第三節 本尊の功徳(利益)

 前に申しのベた通り日蓮正宗の本尊は一代諸経の中には、ただ、法華経にのみ住したまい、法華経の二十八品の中には、ただ本門寿量品にのみこもらせ給い、本門寿量品の中には釈迦仏法の寿量品でなく文底と申す法華経であり、末法の民衆得益の深秘の大法にて宇宙唯密の正法であらせられる。人は即ち久遠元初の境智冥含自受用の報身であり、法は久遠名字の本地難思の境智の妙法である。
 故にこの本尊によって諸仏諸経が生じられたのであるから、三世の諸仏はこの本尊を守護し讃歎するのである。さればその功徳の広大なること無量無辺で凡智をもつて計ることができない。されば末法の凡夫がこの本尊に向って南無妙法蓮華経と唱え奉れば「祈りとして叶わざるなく、罪として滅せざるなく、福として来らざるなく、理として顕われざるなし」と日寛上人の仰せの通りである。
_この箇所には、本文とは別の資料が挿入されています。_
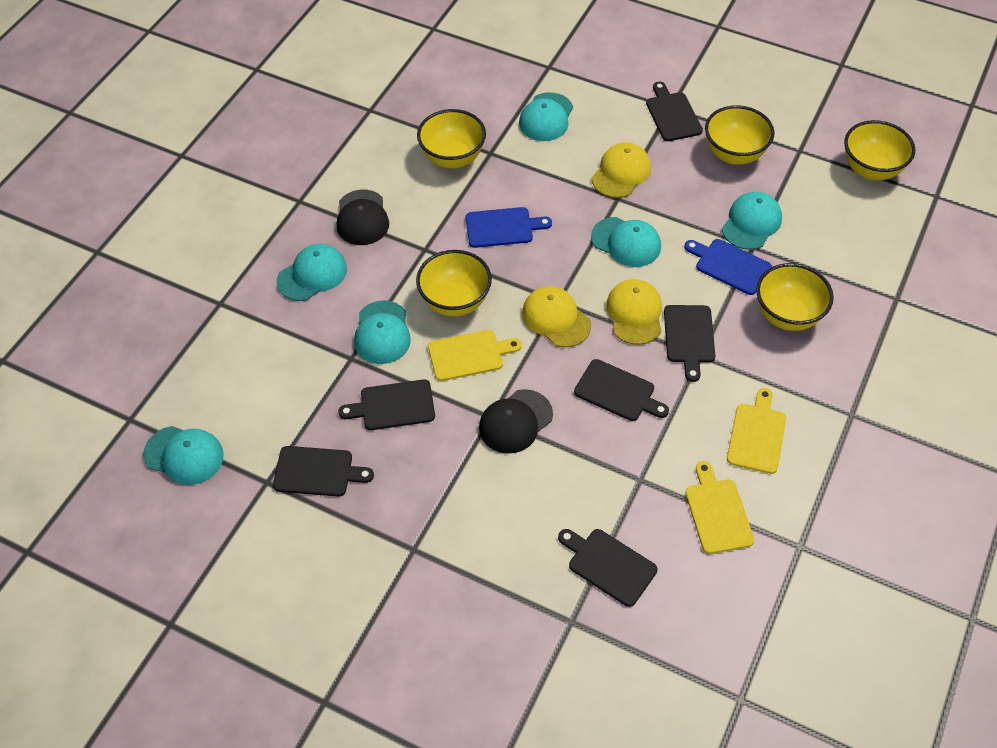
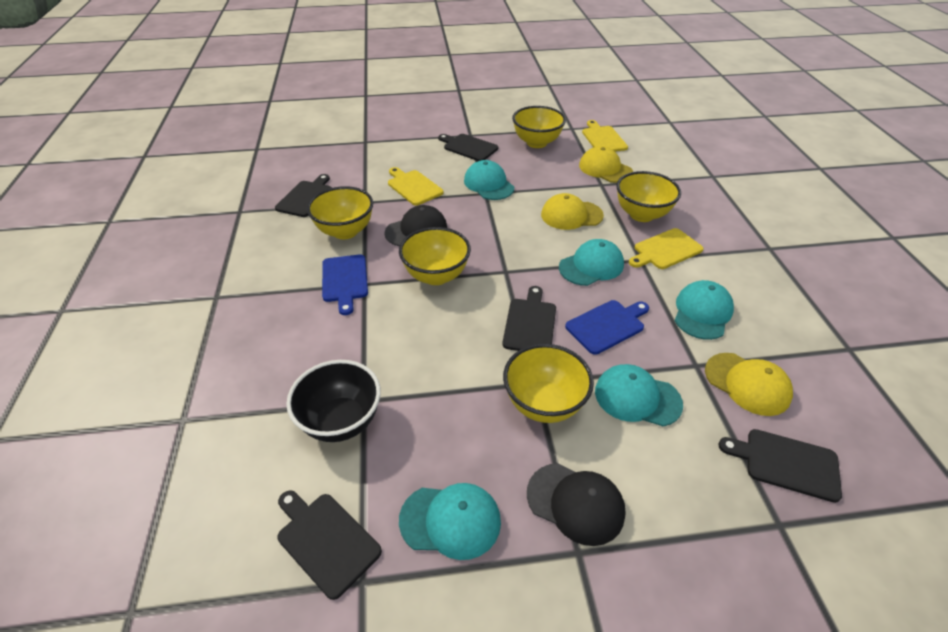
black bowl: 0 -> 1
black cutting board: 6 -> 5
turquoise cap: 6 -> 5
 この本尊を信じ自行化他にわたる「南無妙法蓮華経」を唱えて末法の行たる折伏を行ずるなら、心は清々しく身も清く、いかなる病魔も退散して身体の弱い人も信力行力によって健康な人生を送ることができるのである。又家を求むる者には家ができ、貧困な者は福運をうるのである。家庭の不幸なものは安らかな家庭ができ、子供で悩む者はなやみなき生活が現われ、職なき者には職がえられるのである。ただ信心の厚薄によるのである。

 

大聖人が経王殿御返事(御書一一二四頁)に、次のごとく仰せられている。
「又此の曼茶羅能く能く信ぜさせ給うベし、南無妙法蓮華経は師子吼の如し・いかなる病さはり(障)をなすべきや、鬼子母神・十羅刹女・法華経の題目を持つものを守護すべしと見えたり、さいはい(幸)は愛染の如く福は眦沙門の如くなるべし、いかなる処にて遊びたはふるとも.つつがあるべからず、遊行して畏れ無きこと師子王の如くなるベし、十羅刹女の中にも皐諦女の守護ふかかるべきなり、但し御信心によるべし」云云。 
 又この本尊を普通は御曼茶羅とも呼ぶ。曼茶羅とは輪円具足とも功徳聚ともいう。

 

これについて日女抄御前御返事に(御書一二四四頁)
「十界具足とは十界一界もかけず一界にあるなり、之に依って曼陀羅とは申すなり、曼陀羅と云うは天竺の名なり此には輪円具足とも功徳聚とも名くるなり」と。
 功徳聚とは三世の諸仏の功徳が聚(あつま)っているが故にこう呼ぶのである。
 さればこの大御本尊の真の功徳は三世の諸仏の功徳を頂くことである。永遠の生命を感得し不老不死の境涯に立つて、生死を超脱して何物に向つても恐れなく御子王のごとき生活力をうるにある。しかして自分がこの世に生をうけた意義を悟り、この得がたき人生を最高の価値として活用するにある。


 しかしてこの強き生命力はいかなる大難でも、これを乗りきることが出来なくてはならない。悩み苦しみがなくなるのではなくて、悩みきるとき、そこに運命の転換を見るの大功徳があるのである。さればこの人生は浄土と化し三世の仏・菩薩と居を共にして、遊行して畏れなきこと獅子王のごとき生活が現出するのである。四条金吾殿御返事(御書一一四三頁)に、
「ただ世間の留難来るとも・とりあへ給うべからず、賢人・聖人も此の事はのがれず、ただ女房と酒うちのみて南無妙法蓮華経と・となへ給へ、苦をば苦とさとり楽をば楽とひらき苦楽ともに思い合せて南無妙法蓮華経とうちとなへゐさせ給へ、これあに自受法楽にあらずや、いよいよ強盛の信力をいたし給へ」と。この淡々たる境地こそ大功徳である。